E se non già il conformarsi ad assiomi immutabili, ma la cangiante opinione di ogni uomo, fosse quella misura, quel principio, quella sapienza che, i filosofi cercavano ovunque ormai da non pochi decenni? Nell’Atene democratica l’ipotesi si affaccia con Protagora di Abdera, prima di divenire, ai nostri giorni, la sola certezza che tutti condividono in modo irriflesso.
Interrogare la portata di questa opinione ci conduce a scandagliarne anche gli esiti, sottoponendola a quella riflessione che la sua mera ripetizione non basta a sostituire. Nato nel decennio tra il 491 e il 481 a.C., Protagora visse a lungo e viaggiò per tutta la Grecia, assistendo in tal modo a un’irriducibile varietà di costumi, difformi non solo tra diversi popoli, ma anche tra singoli uomini appartenenti alla medesima comunità.
Sorse da tale constatazione il principio cardine della sua filosofia:
Gli interpreti hanno assegnato significati diversi tanto alla parola uomo, quanto al termine cose, facendo così oscillare la valutazione stessa del pensiero protagoreo. Dilatare il significato del termine uomo, sostenendo che il filosofo abbia inteso con esso non il singolo individuo, ma un determinato gruppo di persone accomunate da valori – esempio gli abitanti dell’Attica – riduce certo la portata relativistica del pensiero protagoreo, dischiudendo però il problema di come circoscrivere tali gruppi presuntamente omogenei.
Con “tutte le cose” il filosofo dovette intendere non solo l’ambito dei fatti, ma anche quello della loro interpretazione di cui il singolo individuo sarebbe misura, cioè criterio di giudizio. Un esempio tratto dall’opera del pensatore di Abdera può aiutarci a capire meglio: due persone sono esposte allo stesso vento: è freddo? È caldo? Per colui che ha freddo è freddo, per colui che sente caldo è caldo, in tal modo nessuno è nel falso, ma ciascuno è nel suo vero. Parrebbe tutto risolto, ma non è così, perché lo stesso Protagora avverte il problema di comunicare questo vero relativo, facendolo trionfare su altre opzioni poiché ciascuna di esse trova argomentazioni in grado di sostenerla.
Di qui nascono le “antilogie” che sorgono dalla convinzione secondo cui su ogni argomento sia possibile dire e contraddire cioè supportare dialetticamente ciascuna delle tesi in campo. É anche possibile, e questo è il punto più interessante della filosofia protagorea, insegnare l’abilità tecnica necessaria a rendere più forte l’argomentazione apparentemente più debole. La virtù che Protagora insegnava consentiva ai rampolli delle famiglie ateniesi di eccellere nelle assemblee e nei tribunali, in un mondo in cui non esistevano più valori assoluti.

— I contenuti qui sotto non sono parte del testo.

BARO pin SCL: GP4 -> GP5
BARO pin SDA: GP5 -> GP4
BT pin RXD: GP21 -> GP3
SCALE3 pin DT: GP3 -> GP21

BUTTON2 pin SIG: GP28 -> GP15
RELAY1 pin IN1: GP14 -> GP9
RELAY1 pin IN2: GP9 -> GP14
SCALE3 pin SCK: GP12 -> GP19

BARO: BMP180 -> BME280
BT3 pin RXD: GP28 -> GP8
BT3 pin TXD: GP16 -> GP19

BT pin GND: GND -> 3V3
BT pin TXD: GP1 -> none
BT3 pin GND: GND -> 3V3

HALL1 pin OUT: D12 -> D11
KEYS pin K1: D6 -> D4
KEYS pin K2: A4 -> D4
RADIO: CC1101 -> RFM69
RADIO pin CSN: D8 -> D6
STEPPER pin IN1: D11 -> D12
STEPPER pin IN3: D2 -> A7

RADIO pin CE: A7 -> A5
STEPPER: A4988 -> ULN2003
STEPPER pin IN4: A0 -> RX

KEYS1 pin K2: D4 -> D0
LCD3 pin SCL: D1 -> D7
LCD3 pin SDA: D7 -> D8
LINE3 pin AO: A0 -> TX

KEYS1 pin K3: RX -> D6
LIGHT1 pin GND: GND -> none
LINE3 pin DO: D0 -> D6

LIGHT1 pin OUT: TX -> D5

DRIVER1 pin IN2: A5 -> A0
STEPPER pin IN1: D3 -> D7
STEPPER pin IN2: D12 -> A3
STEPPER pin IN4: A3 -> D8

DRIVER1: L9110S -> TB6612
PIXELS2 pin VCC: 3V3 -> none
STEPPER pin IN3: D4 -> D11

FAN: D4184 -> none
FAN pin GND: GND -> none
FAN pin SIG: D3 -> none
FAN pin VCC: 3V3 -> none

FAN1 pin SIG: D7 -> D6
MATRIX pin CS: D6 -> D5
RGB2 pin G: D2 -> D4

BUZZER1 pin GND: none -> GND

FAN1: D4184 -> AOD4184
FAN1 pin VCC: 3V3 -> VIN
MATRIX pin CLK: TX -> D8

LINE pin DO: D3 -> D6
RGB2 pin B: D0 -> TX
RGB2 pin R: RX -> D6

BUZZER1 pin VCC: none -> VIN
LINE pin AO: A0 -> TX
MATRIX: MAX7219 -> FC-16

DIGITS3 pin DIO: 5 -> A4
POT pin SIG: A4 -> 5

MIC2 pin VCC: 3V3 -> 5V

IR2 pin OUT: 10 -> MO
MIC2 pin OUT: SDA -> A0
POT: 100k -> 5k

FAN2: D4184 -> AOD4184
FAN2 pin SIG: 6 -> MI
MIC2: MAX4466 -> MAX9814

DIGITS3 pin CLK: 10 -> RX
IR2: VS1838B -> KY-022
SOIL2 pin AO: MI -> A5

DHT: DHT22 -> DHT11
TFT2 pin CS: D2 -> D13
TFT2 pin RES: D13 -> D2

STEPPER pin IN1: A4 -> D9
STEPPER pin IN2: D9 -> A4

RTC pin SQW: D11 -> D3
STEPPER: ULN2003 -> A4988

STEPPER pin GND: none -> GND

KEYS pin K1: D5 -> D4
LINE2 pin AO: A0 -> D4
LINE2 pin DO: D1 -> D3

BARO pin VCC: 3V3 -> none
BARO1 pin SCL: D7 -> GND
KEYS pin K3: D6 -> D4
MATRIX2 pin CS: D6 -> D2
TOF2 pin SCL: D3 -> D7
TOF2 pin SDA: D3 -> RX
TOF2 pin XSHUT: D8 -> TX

E tuttavia il relativismo protagoreo fa coincidere il bene con l’utile e il politicamente opportuno, ed il male con il dannoso. Un mondo composto di verità relative non è un cosmo privo di regole, ma unicamente uno spazio in cui i criteri valutativi non siano invariabili, cioè svincolati da ogni circostanza particolare. Se infatti, secondo lo stesso Protagora, ciascuno resta imprigionato nel suo vero individuale che eleva ad assoluto, allora è la stessa democrazia a perdere di senso, ed ogni persona simile ad una monade, priva di porte e finestre, rimane chiusa in se medesima. E ciò accade appunto quando è il relativismo a divenire un assoluto illimitato, incapace di tollerare non questo o quel criterio, ma l’esistenza stessa di un criterio.
Non è certo questa la posizione protagorea che, rispetto a Gorgia, sposta l’attenzione dalla parola al ragionamento dialettico, anticipando il Socrate platonico. Quest’ultimo, però, tornerà a muoversi in un orizzonte assiologico raccogliendo una sfida ancor più ardua: mostrare con argomentazioni razionali come alcune scelte siano logicamente ed eticamente anteponibili ad altre. Non è un caso se, per abbordare questa fatica egli si servirà di un nuovo genere letterario: il dialogo filosofico.